Last week, I was on a panel at Reading is Fundamental’s National Reading Coalition, a meeting of literacy providers, policymakers, and business leaders. This time the question was posed by Kathleen Ryan-Mufson, Director of Global Citizenship for Pitney-Bowes, a major player in digital communications. She wanted to know about the importance of digital literacy in learning, which opens up issues of access, precision of understanding, and student preference.

Then Friday, I was with a particularly thoughtful group of middle-school teachers in Indiana. They asked the question straight-up and were pretty sure that digital was better than paper because of technological affordances, such as easy in-text access to a dictionary, and because these kids are growing up digitally (the so-called “digital natives”).

Must be something in the water.

My answer: We don’t read as well digitally as we do on paper. When texts are short – a page or less — and comprehension demands light (what’s the main idea?), we do pretty well with either kind of text. But as learning demands increase and the texts are more extensive, paper wins hands down.

Like those Indiana teachers, students tend to think they read best digitally; but tests of their comprehension reveal that they are wrong.

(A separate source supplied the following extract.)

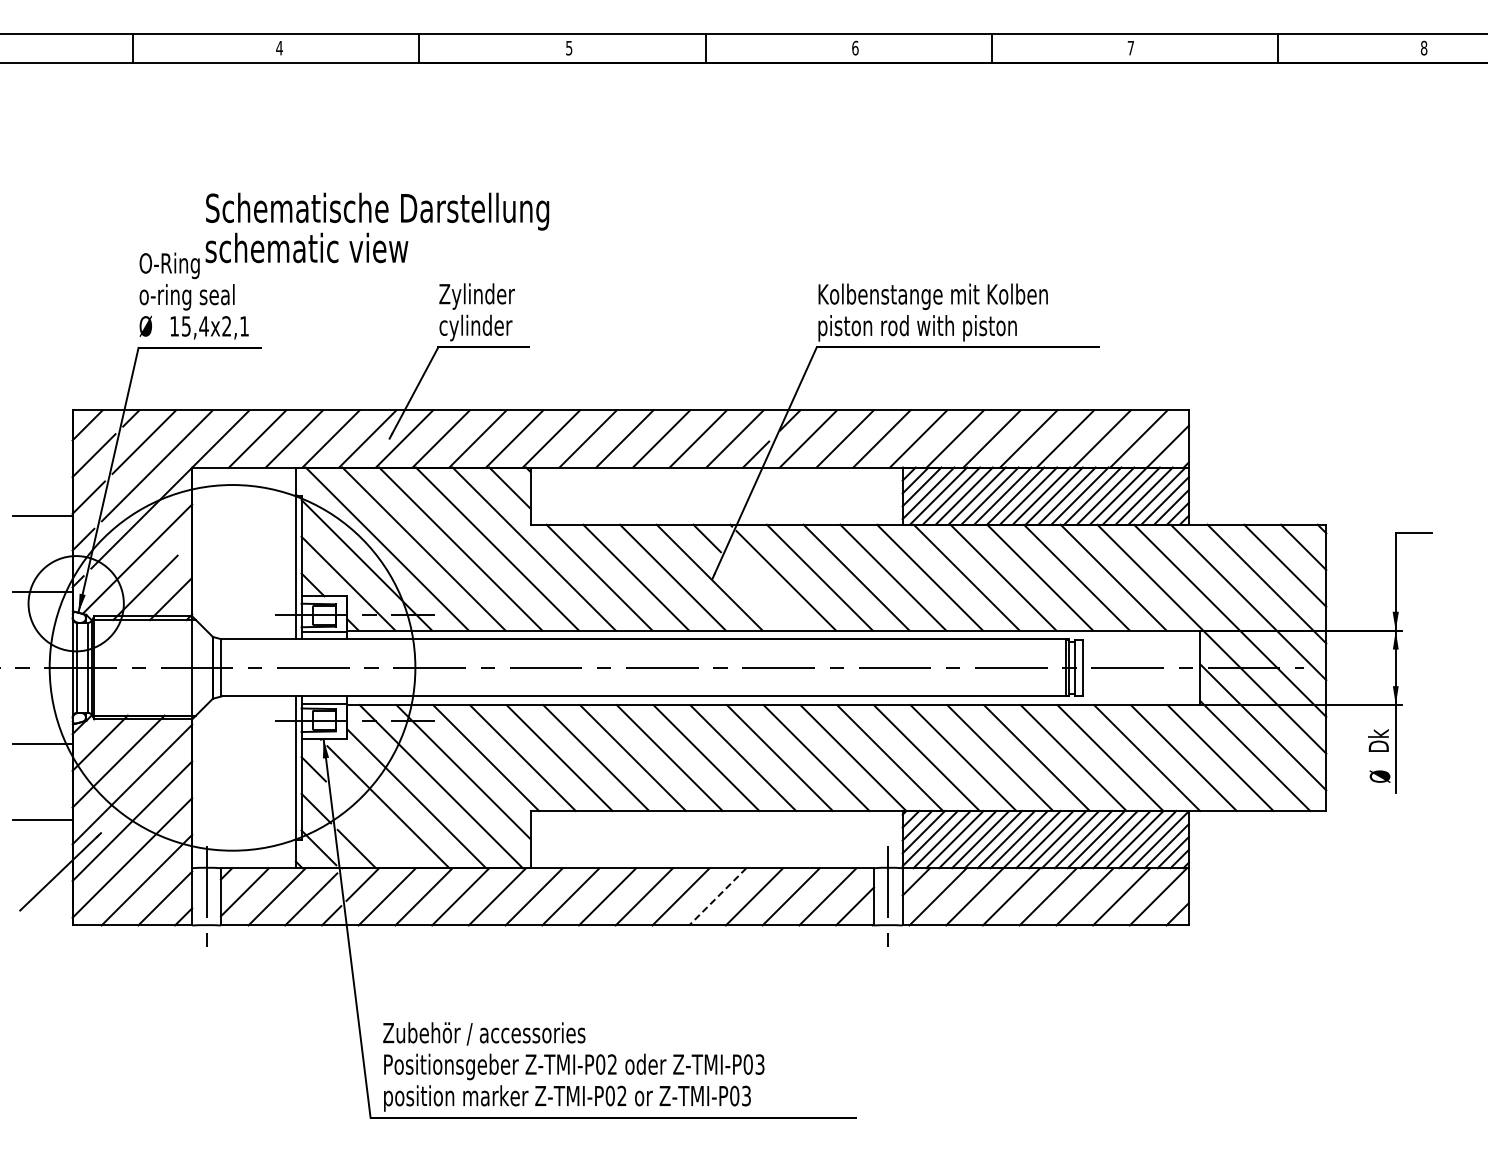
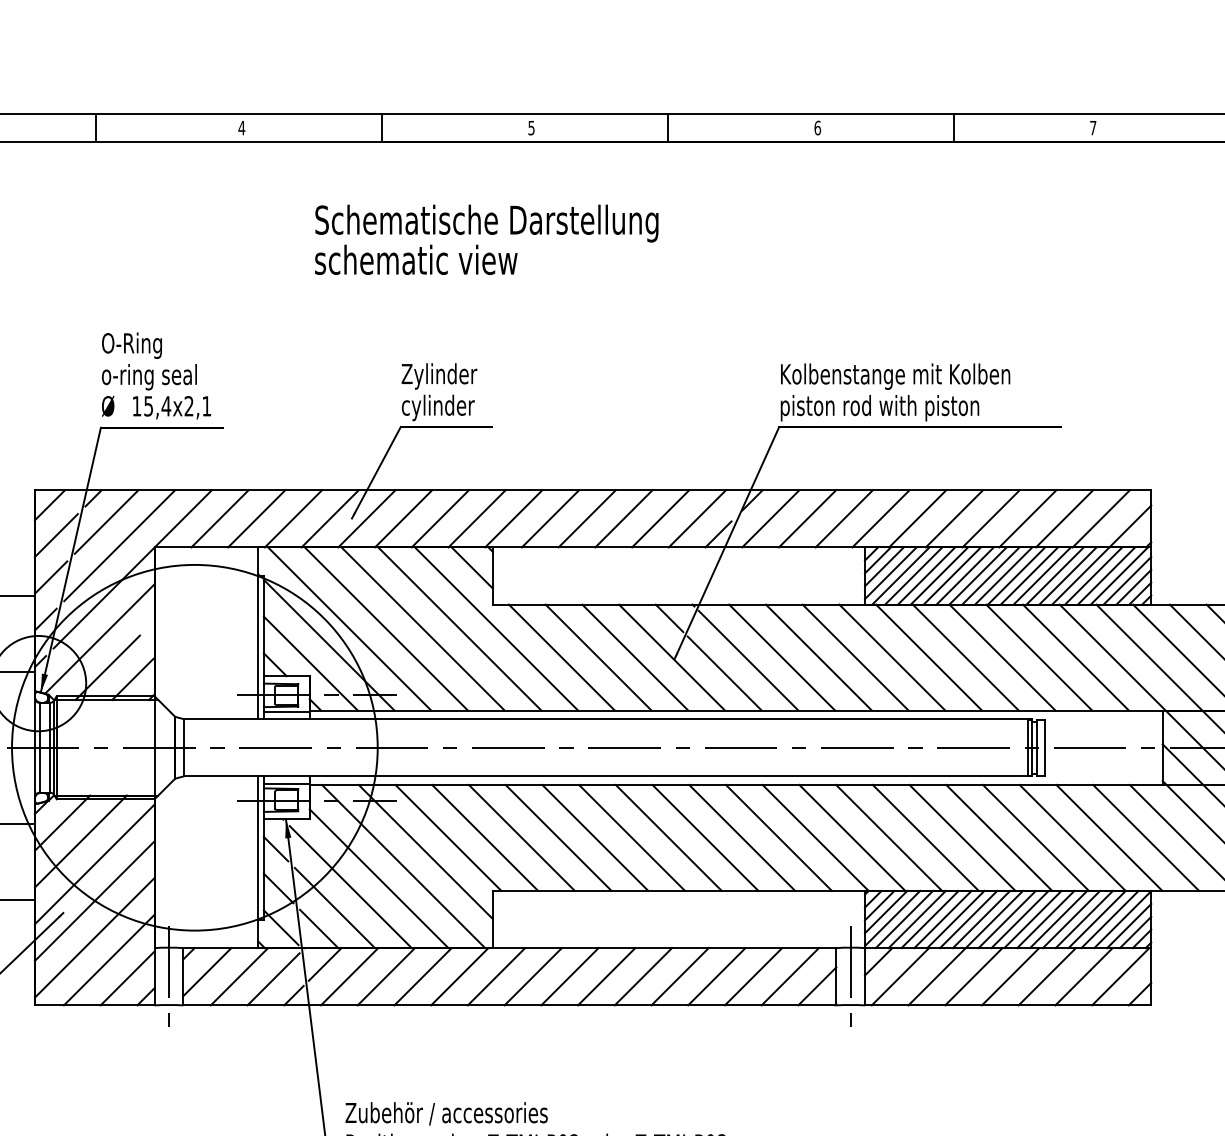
text: (377, 227) -> (486, 239), moved
line: (762, 593) -> (724, 673), added
line: (372, 828) -> (334, 908), added
line: (717, 897) -> (679, 977), dashed -> solid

Years ago, knowing such questions would come my way, I did some self study. I read a novel silently, usually prior to bedtime; I read one aloud to my youngest daughter; I listened to one on “Books on Tape” when I drove to work; and I read Dracula on my computer (thanks, Gutenberg Project).

My personal sense of the matter was that I was hurrying when I was reading digitally. As with current research findings, I was fine with major plot points, but it seemed like my understanding was fragile and not very deep. For me, at that time, reading online was more like skimming than reading. I was moving too fast.

Since then technology has improved and I’ve grown used to such reading. Engineers have improved digital texts, in lots of ways. We can now download texts so that we’re no longer “online.” Page sizes and formatting are more similar to those of real books; and screen illumination is better, too.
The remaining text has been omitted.